Jamie checked the backpack monitoring gauges on Naguib’s wrist. Christ, he’s out of air! He must be breathing his own fumes in there.
Quickly, with the automatic reactions bred by long hours of training, Jamie reached to the side of his own backpack and yanked out the emergency air hose. He looked at the telltales on his own wrist. Not much to spare; we’ve all been out so damned long the regenerator filters are just about tapped out.
Plugging the free end of the hose into the emergency port in Naguib’s metal ring collar, he thumbed the release and let air flow from his own tank into Naguib’s battered helmet.
The Egyptian took in a deep, sighing breath, his whole body arching slightly. Then he coughed.
“Easy,” Jamie said. “Easy. Take it easy and everything will be all right.”
Coughing like a man who had been underwater too long, Naguib managed to ask weakly, “Waterman? You?”
“Yes. Alex and Rava are rigging the winch. We’ll have you out of here in a few minutes.”
“I… slipped. Going down… the rock gave way and I started to fall.”
“Can you sit up?”
“I think so.”
Gently Jamie helped him up to a sitting position. With the hard suit it was like bending a length of stiff plastic pipe.
“How do you feel?” Jamie could not hear Mironov or Patel; he guessed that they had switched to another radio frequency.
“I think my nose is broken. I can’t breathe through it.”
“Ribs? Arms, legs?”
Naguib was silent a moment, then, “Everything else seems to be in order. I think I can stand now.”
“Not yet. Just relax.” Looking up, Jamie saw that the sliver of sky above the ravine was still bright. There was still some daylight up there, although night could enfold them in a matter of minutes, he knew.
Don’t want to be out here with an injured man in the dark, he told himself, tapping on the control keys of his radio unit. His earphones erupted with Mironov’s snarling, growling Russian as he struggled to get the winch in place.
“Alex,” he called. The cosmonaut’s voice cut off immediately, although Jamie heard him panting in his earphones. “Dr. Naguib seems to be okay, except that he might have broken his nose in the fall he took. His regenerator is ruptured, though. I’m sharing air with him.”

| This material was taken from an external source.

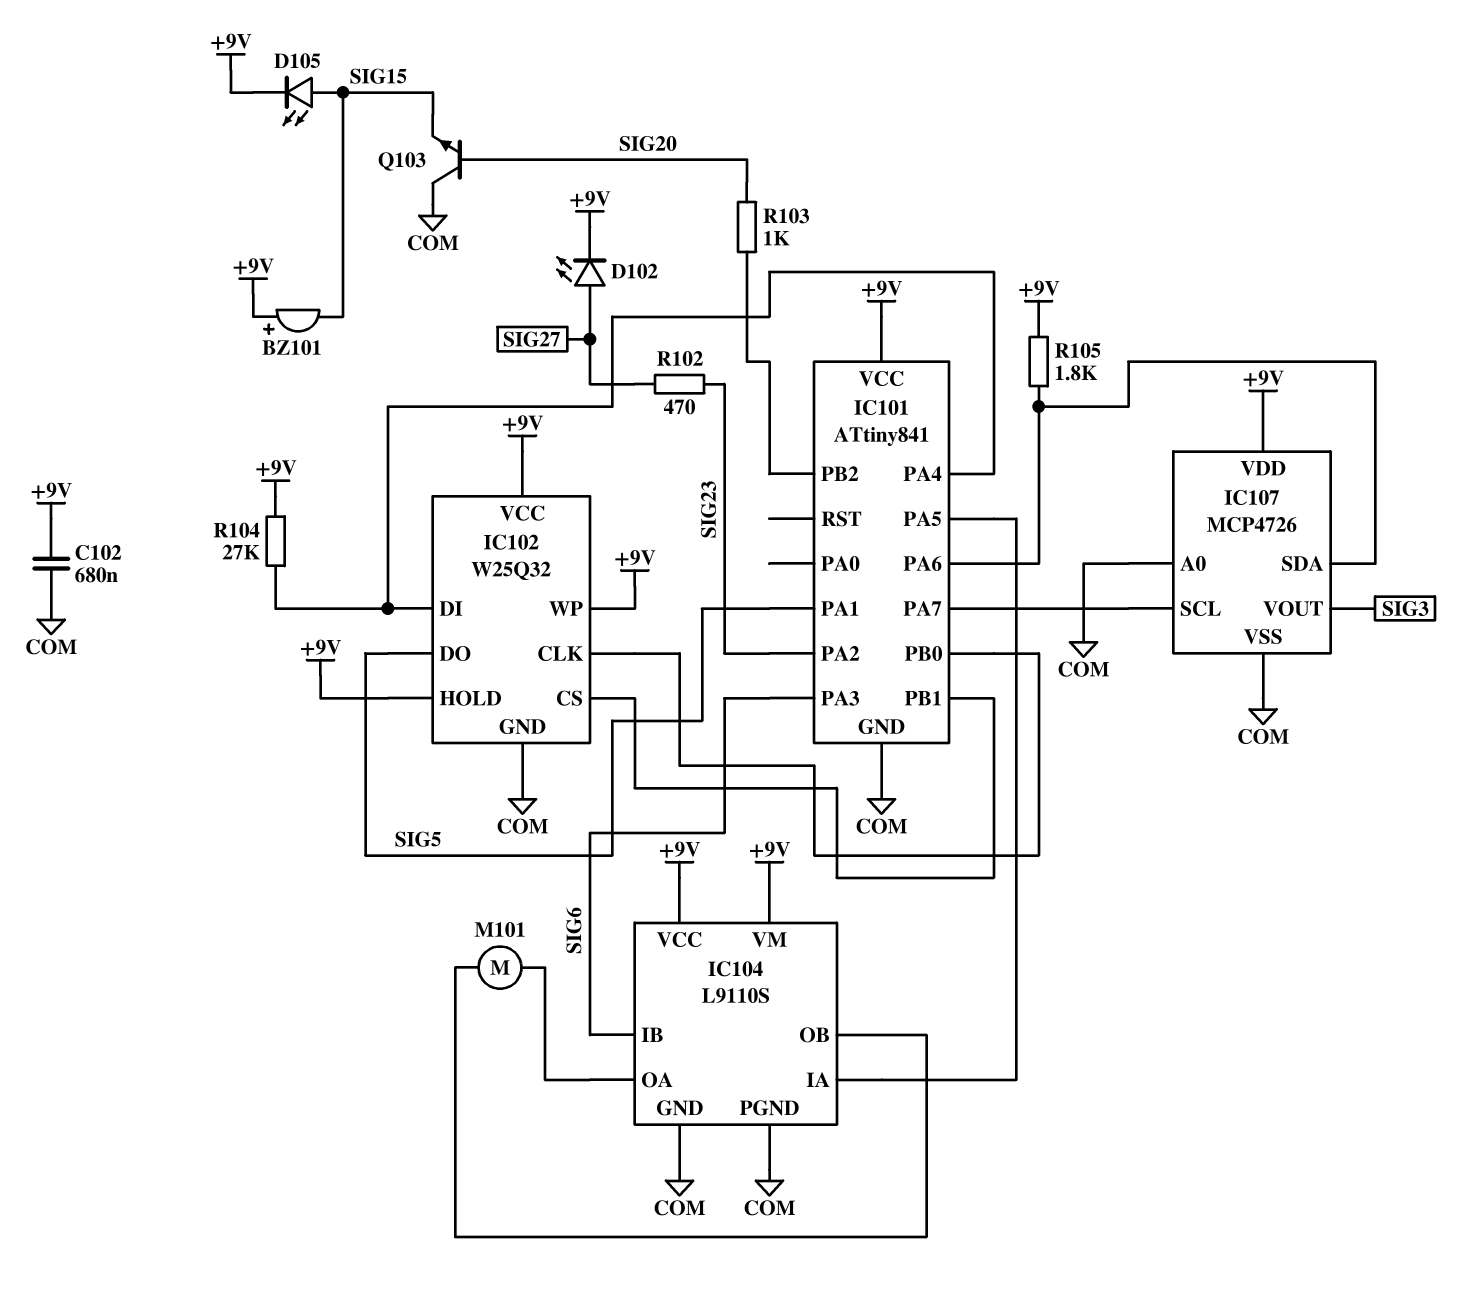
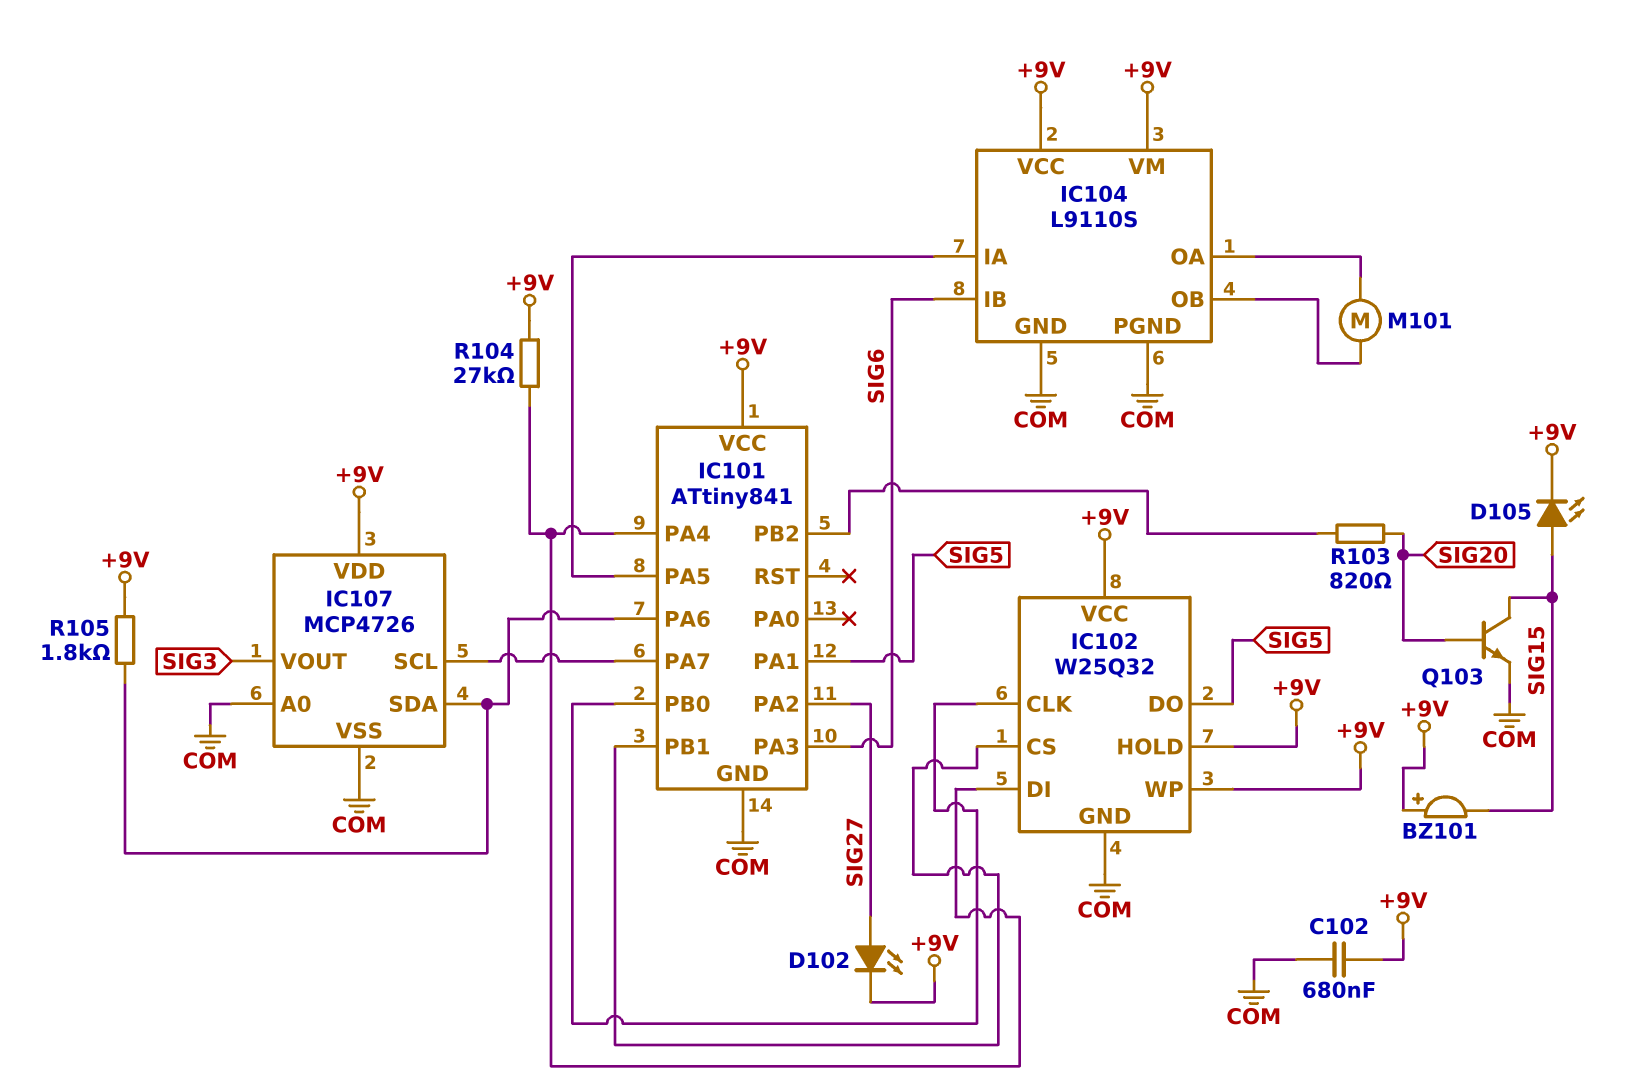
IC101 pin PA2: SIG23 -> SIG27
Q103: NPN (B SIG20, C COM, E SIG15) -> NPN (B SIG20, C SIG15, E COM)
R102: 470 (SIG23, SIG27) -> none
R103: 1k (IC101/PB2, SIG20) -> 820 (IC101/PB2, SIG20)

Silence. Then Patel’s voice, high-pitched, frightened. “We do not have very much air left in any of our regenerators. We have been out all afternoon.”
“We can make do,” Mironov said. “We will all share, once we get the two of you back up here.”

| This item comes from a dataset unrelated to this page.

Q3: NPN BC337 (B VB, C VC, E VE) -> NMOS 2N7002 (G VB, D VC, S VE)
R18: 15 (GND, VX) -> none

The winch cable came snaking down with the climbing harness hanging like an empty vest. Jamie slung it around Naguib’s shoulders and began cinching up the straps.
The Egyptian said, “My scintillation meter… it began flashing… there may be a vein of uranium exposed by this ravine.”

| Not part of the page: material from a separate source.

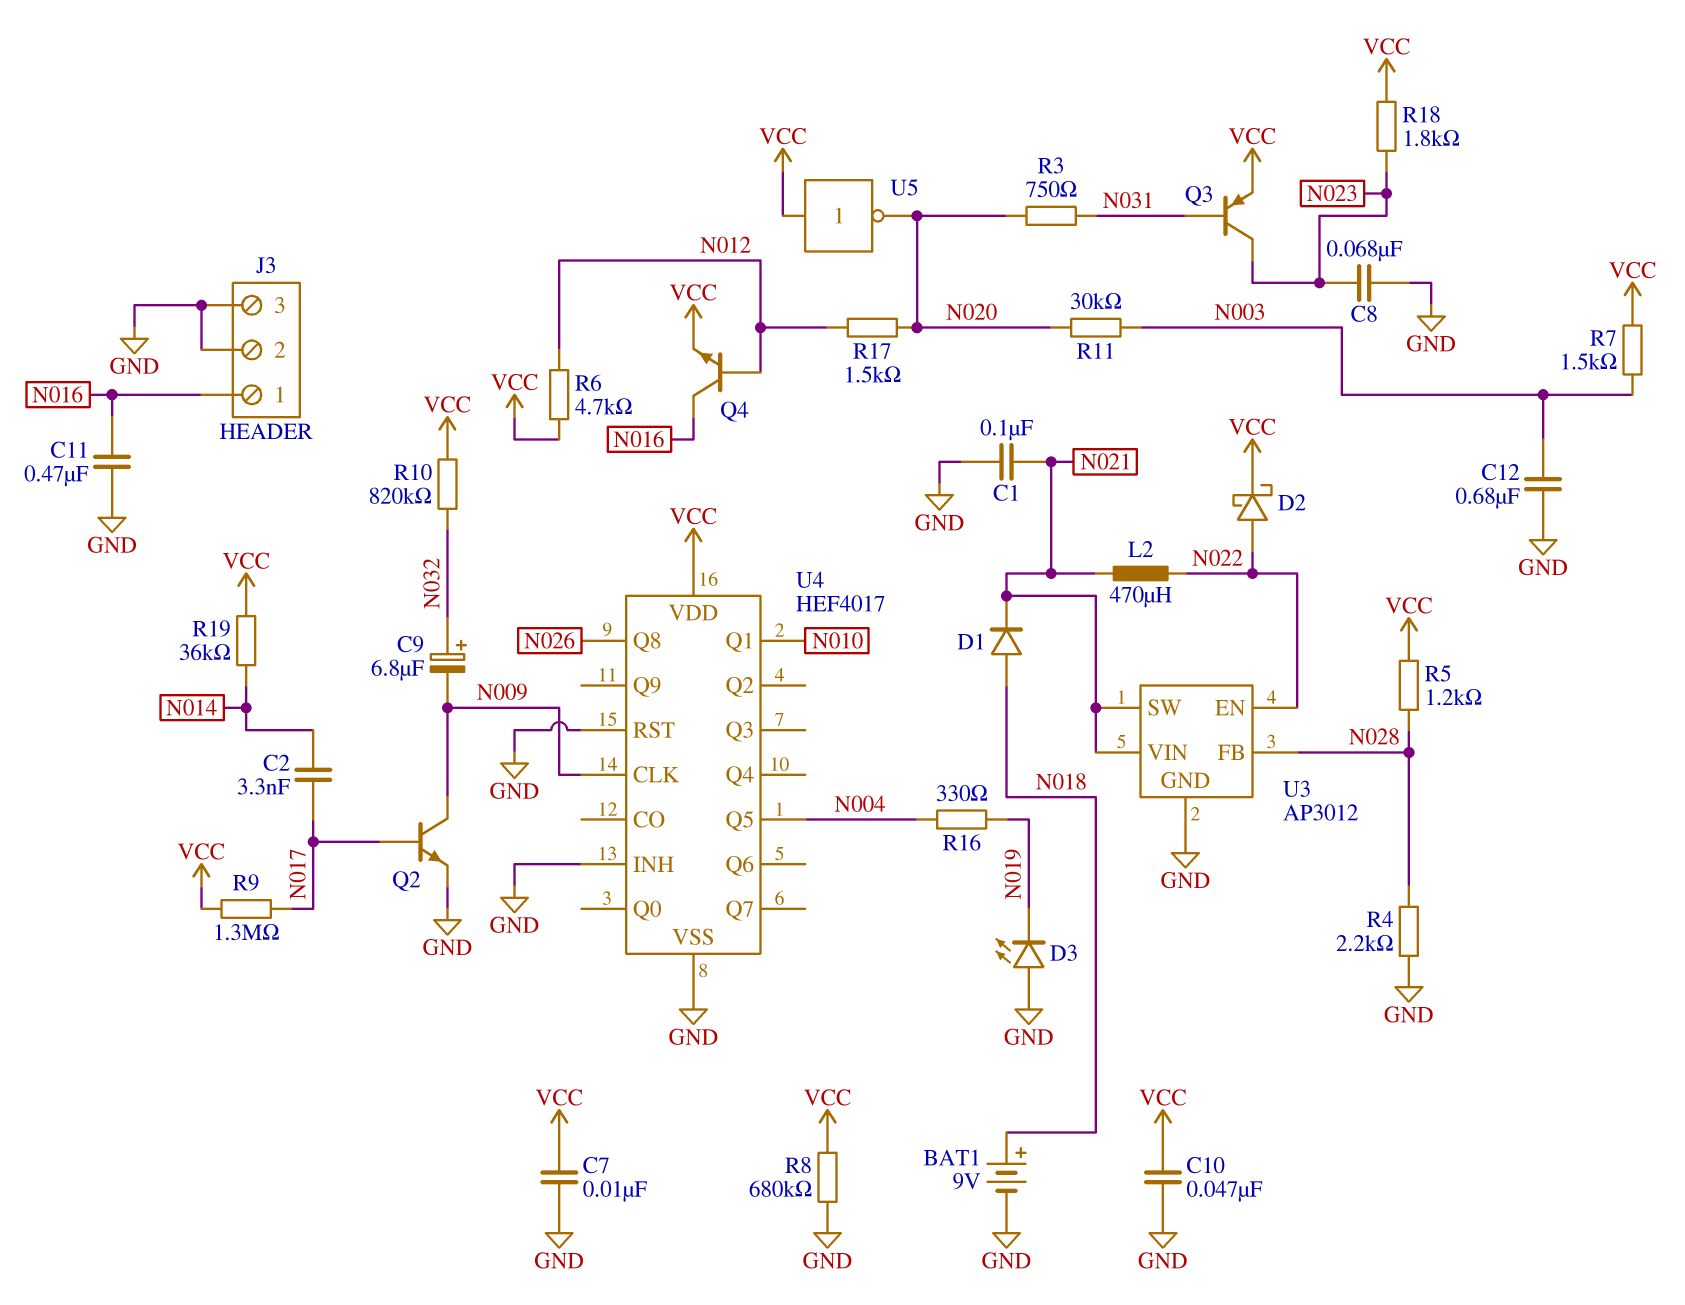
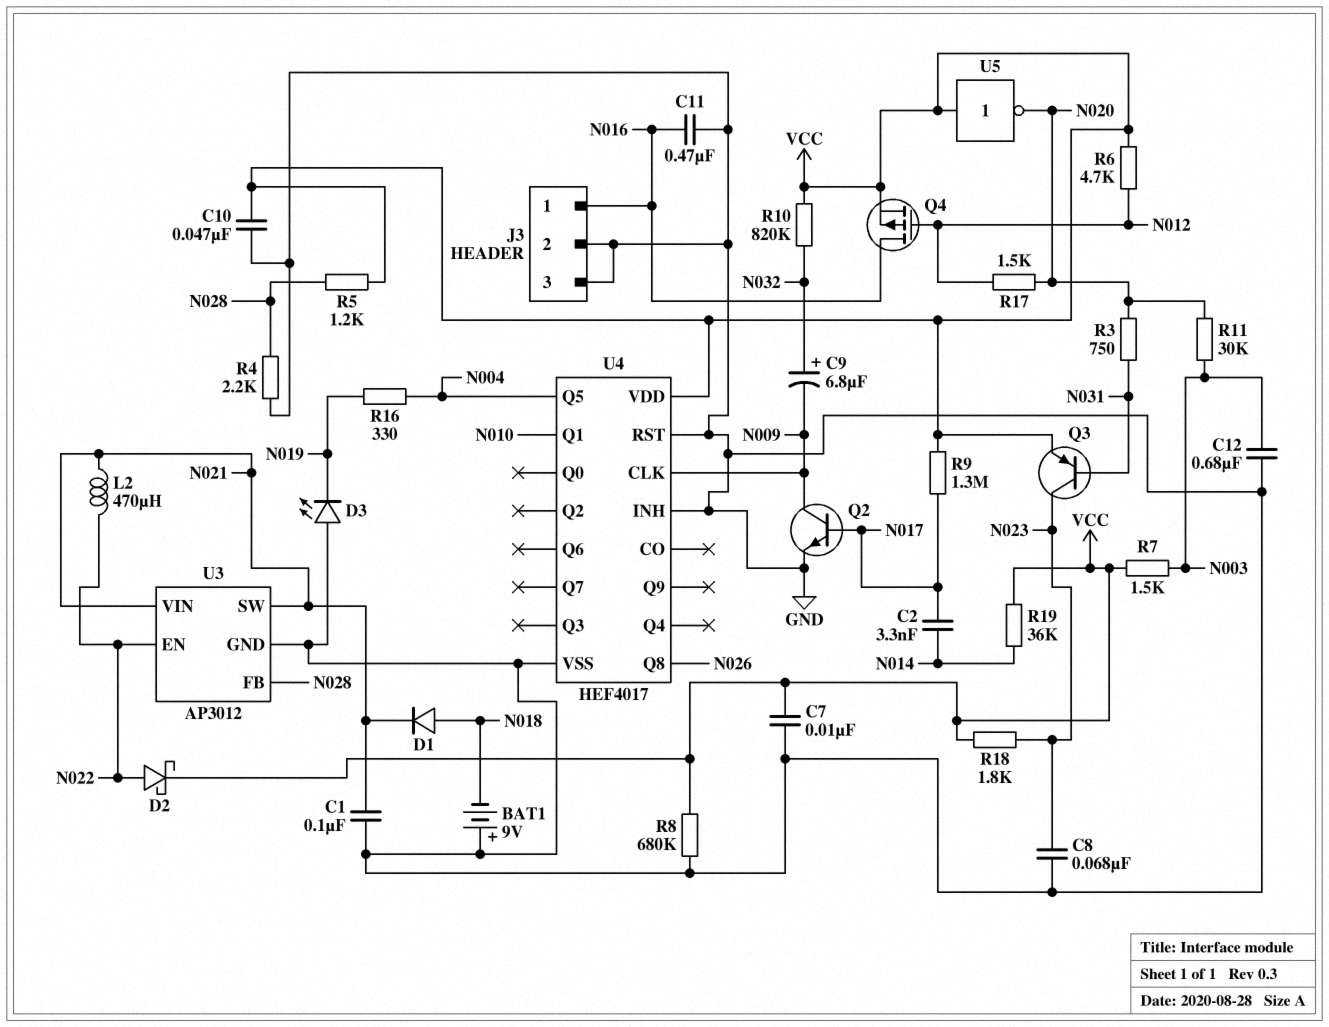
BAT1: 9V (plus N018, minus GND) -> 9V (plus GND, minus N018)
Q4: NPN (B N012, C N016, E VCC) -> PMOS (G N012, D N016, S VCC)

“Is that why you climbed down here?” Jamie asked as he tightened the harness straps.
“I started down… then I fell. I must have blacked out.”
“You’ll be okay. Just save your breath. Don’t need to talk now. Wait till we’re back in the rover.”
Slowly the two men at the top of the ravine winched the green-suited geophysicist up to them. Jamie heard Mironov order Patel to share his air with Naguib while the Russian worked the winch back down to the bottom. Jamie quickly slipped the harness on, shouted that he was ready, and let the winch motor pull him up.
Then they started trekking back to the rover, Jamie carrying the winch, Mironov and Patel supporting Naguib. The Russian was sharing air with him now, Jamie saw.
The sun was touching the horizon when they reached the crevasse that they had all jumped across earlier. The sky was already so dark in the east that stars were twinkling.
“We could go around it,” Patel suggested, sounding as if he wanted to be contradicted.
“It would take too long,” said Mironov. “The fissure is many kilometers in length. We must jump across.”
“I’m not sure that I can,” said Naguib.
“We will hold your arms,” Mironov answered, “and all three of us will jump together. In this gravity it will not be difficult.”